Le terme de « Ketzer » proviendrait de « cathare » (« pur » en grec). Il désigne aux termes du droit canonique, des chrétiens dont la foi dévie de la doctrine orthodoxe de l’Église catholique, par conséquent hérétiques, par opposition aux non-chrétiens ou infidèles. Dans le langage courant, le mot ketzer porte sur toutes sortes d’hérétiques, et pas seulement les « cathares » proprement dit. L’hérésie entraîne, depuis la fin de l’Empire romain, l’excommunication et, sur le plan pénal, le bannissement ou la mort. Les Pères de l’Église et les conciles définissent, dans des controverses ardentes, orthodoxie et hérésie ; au haut Moyen Âge, les définitions de l’hérésie concernent principalement ceux qui n’acceptent pas l’organisation et l’autorité de l’Église, pape, évêques, prêtres, religieux et religieuses.

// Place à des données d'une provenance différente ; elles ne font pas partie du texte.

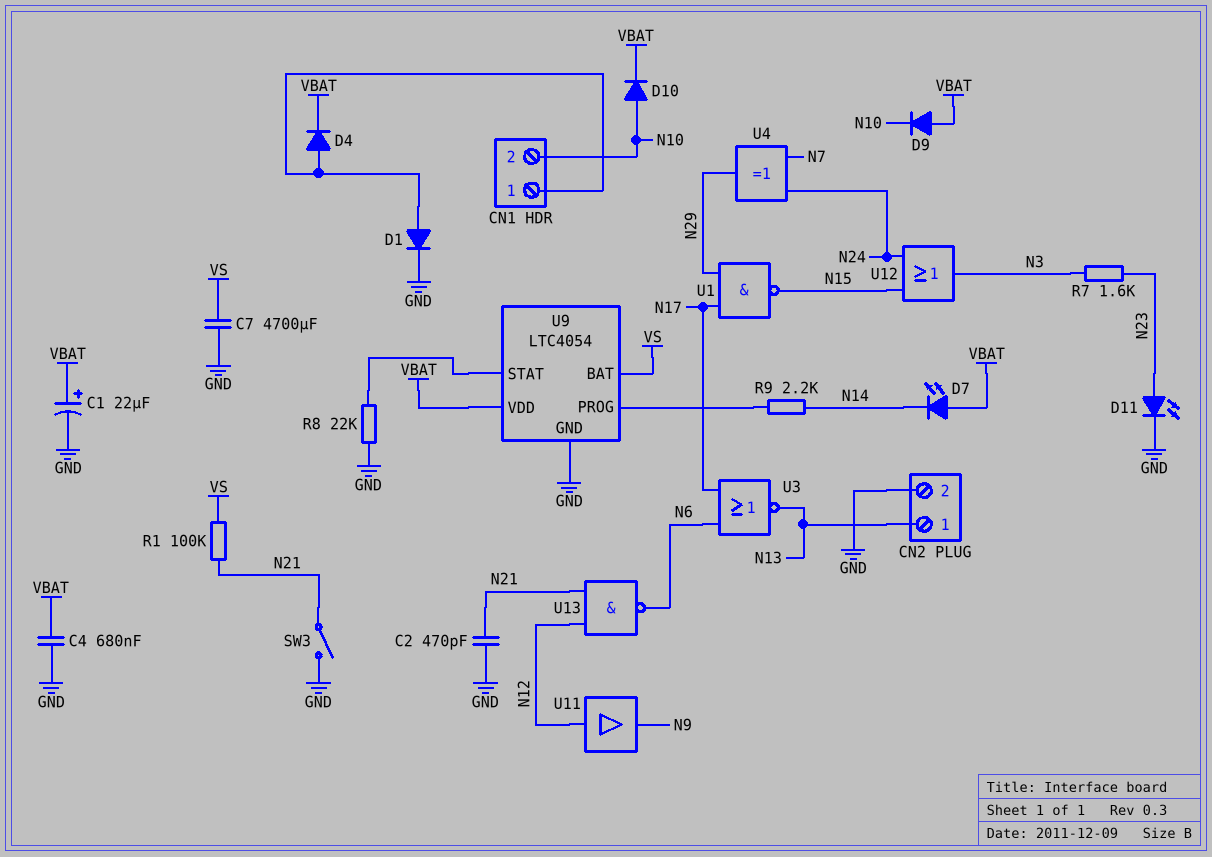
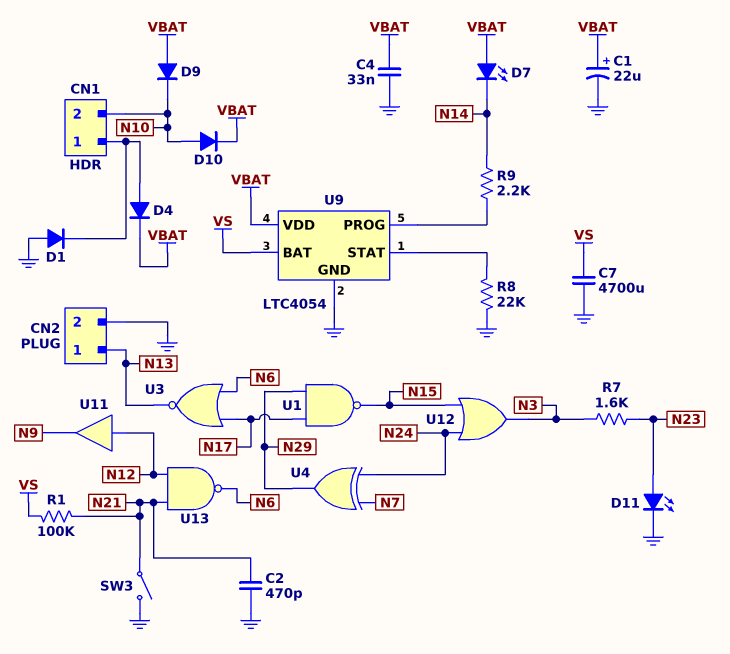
C4: 680nF (GND, VBAT) -> 33nF (GND, VBAT)
D1: diode (A CN1/1, K GND) -> diode (A GND, K CN1/1)

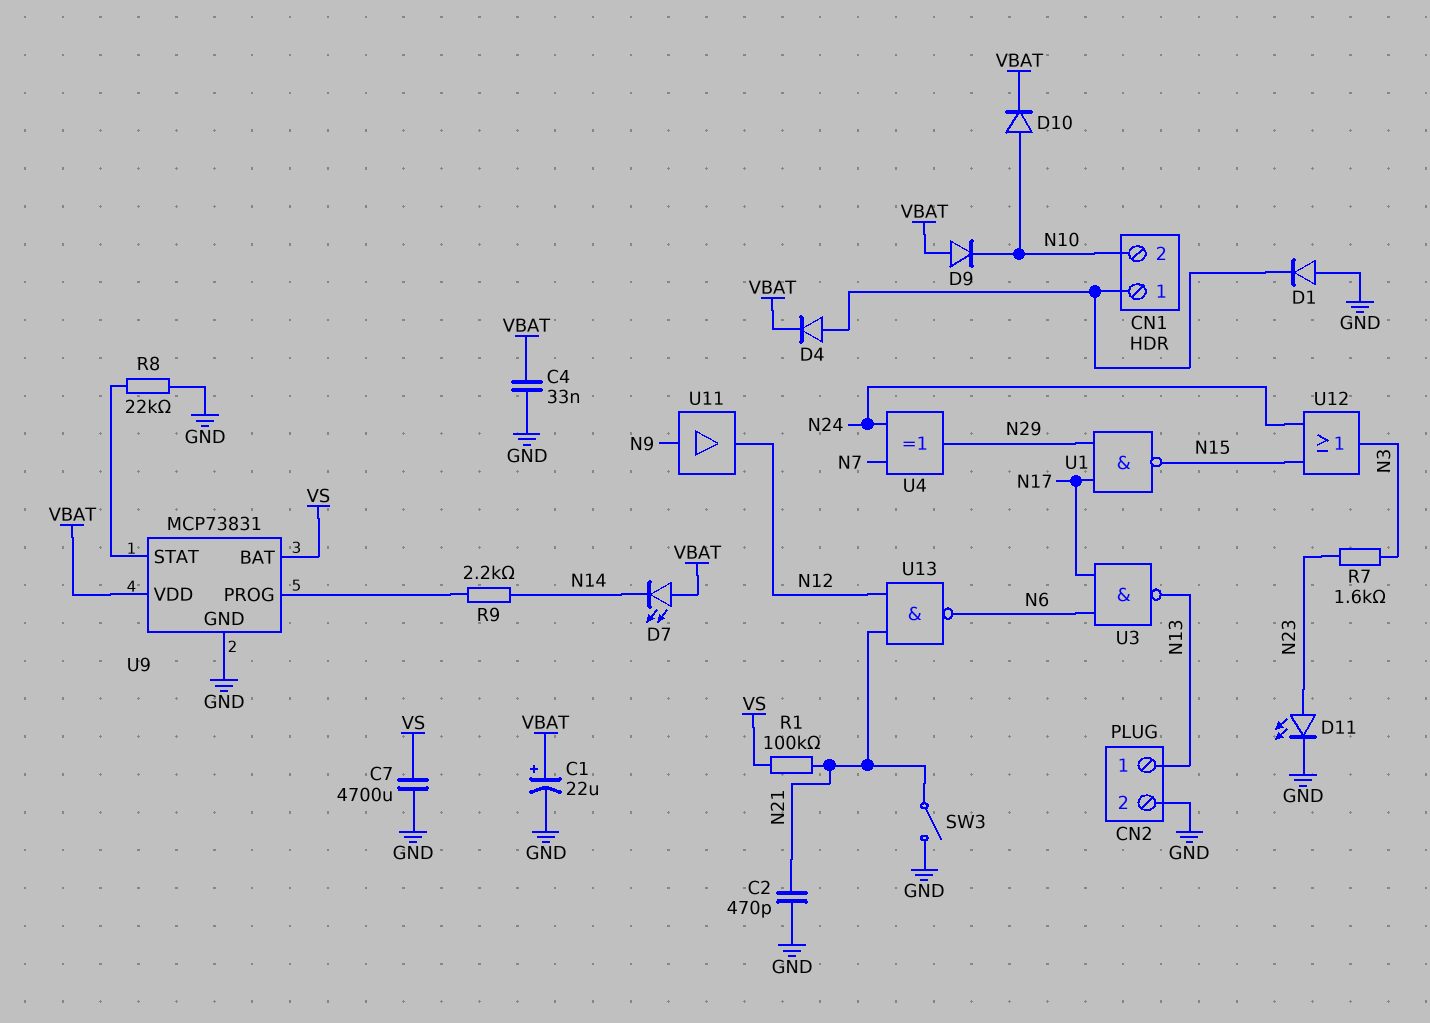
U3: NOR (in N6, in N17, out N13) -> NAND (in N6, in N17, out N13)
U9: LTC4054 -> MCP73831
U11: buffer (in N12, out N9) -> buffer (in N9, out N12)

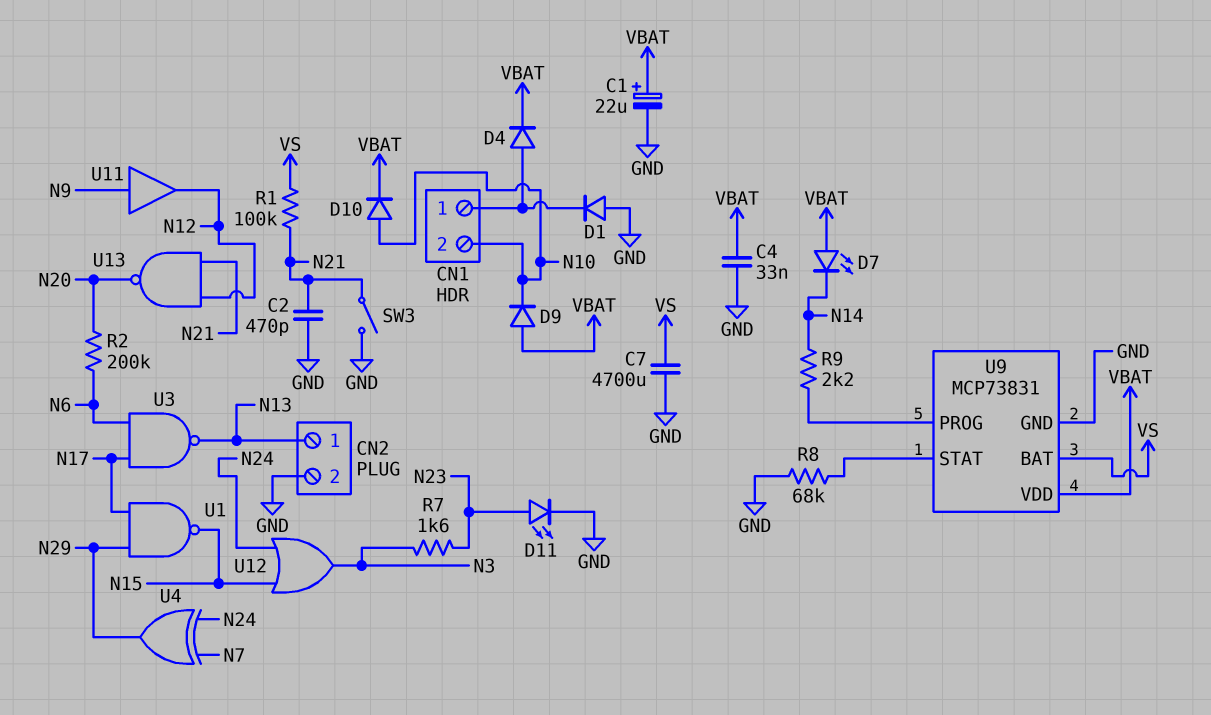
R2: none -> 200k (N6, N20)
R8: 22k (GND, U9/STAT) -> 68k (GND, U9/STAT)
U13: NAND (in N12, in N21, out N6) -> NAND (in N12, in N21, out N20)

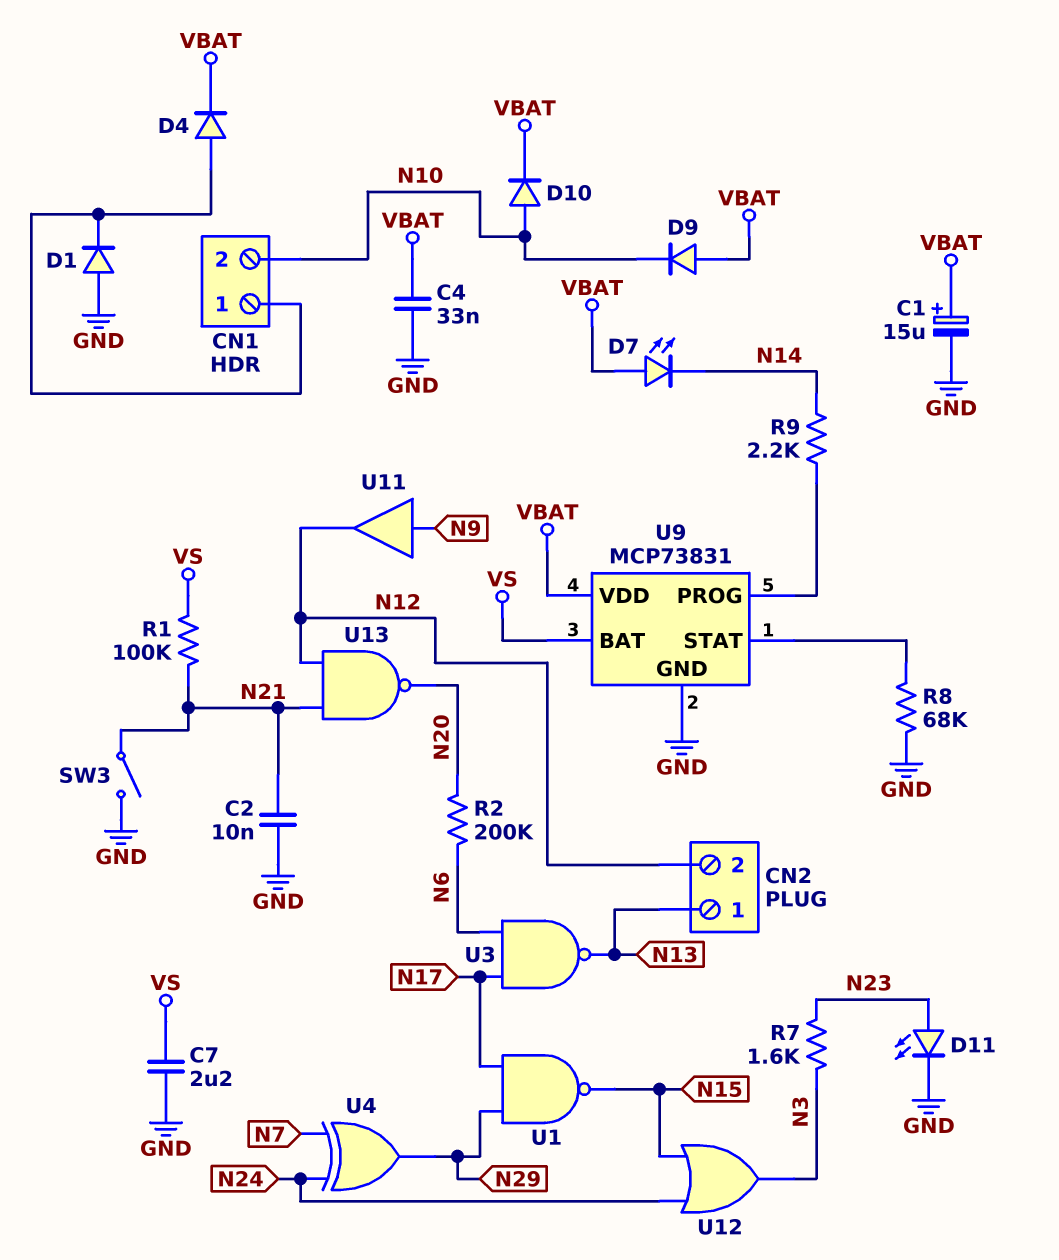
C1: 22uF (plus VBAT, minus GND) -> 15uF (plus VBAT, minus GND)
C2: 470pF (GND, N21) -> 10nF (GND, N21)
C7: 4700uF (GND, VS) -> 2.2uF (GND, VS)
CN2 pin 2: GND -> N12

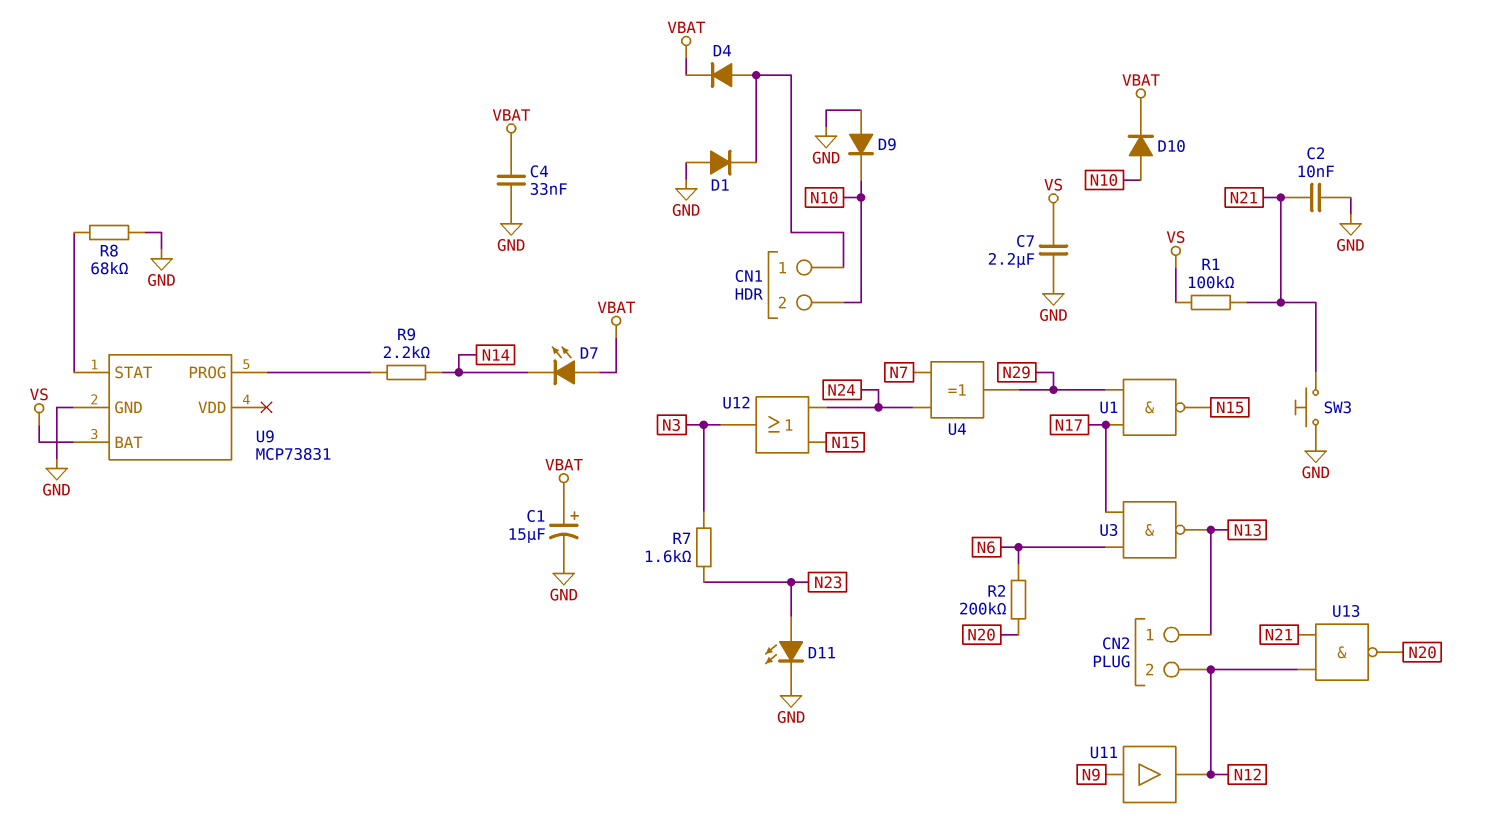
D9: diode (A VBAT, K N10) -> diode (A GND, K N10)
SW3: switch (GND, N21) -> button (GND, N21)
U9 pin VDD: VBAT -> none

Le terme ketzer apparaît au début du XIIIe siècle et figure dans le Schwabenspiegel (1275). Le Landrecht, art. 13, refuse aux imbéciles, aveugles, fous et sourds-muets, bannis, Ketzer (hérétiques) et parjures la capacité d’être témoins, c’est-à-dire la capacité juridique. L’article 174, qui énumère les crimes et délits et les peines qui leur sont applicables, prescrit cependant que : « Nous appelons traîtres ceux qui diffament autrui, en lui refusant la qualité de chrétien, et en déclarant qu’il est sodomite ou coupable de bestialité ou encore Ketzer (hérétique). Les dénonciateurs qui ne peuvent apporter de preuves [de leurs dires], doivent être exécutés par la roue ». L’article 313 du Landrecht prescrit la procédure pénale applicable aux hérétiques (Ketzer). Ils doivent être traduits devant le juge ecclésiastique et, s’ils sont convaincus d’hérésie, livrés au juge laïc. Ce dernier juge et condamne au bûcher. Le juge qui sera convaincu de partialité envers les hérétiques sera traduit devant l’évêque. Le prince, qui protège les hérétiques, sera excommunié et, s’il n’arrive pas à résipiscence, il doit être privé de son fief. L’hérétique qui veut abandonner son erreur sera accueilli : l’évêque le fait jurer d’abandonner son hérésie et de ne plus jamais y retourner.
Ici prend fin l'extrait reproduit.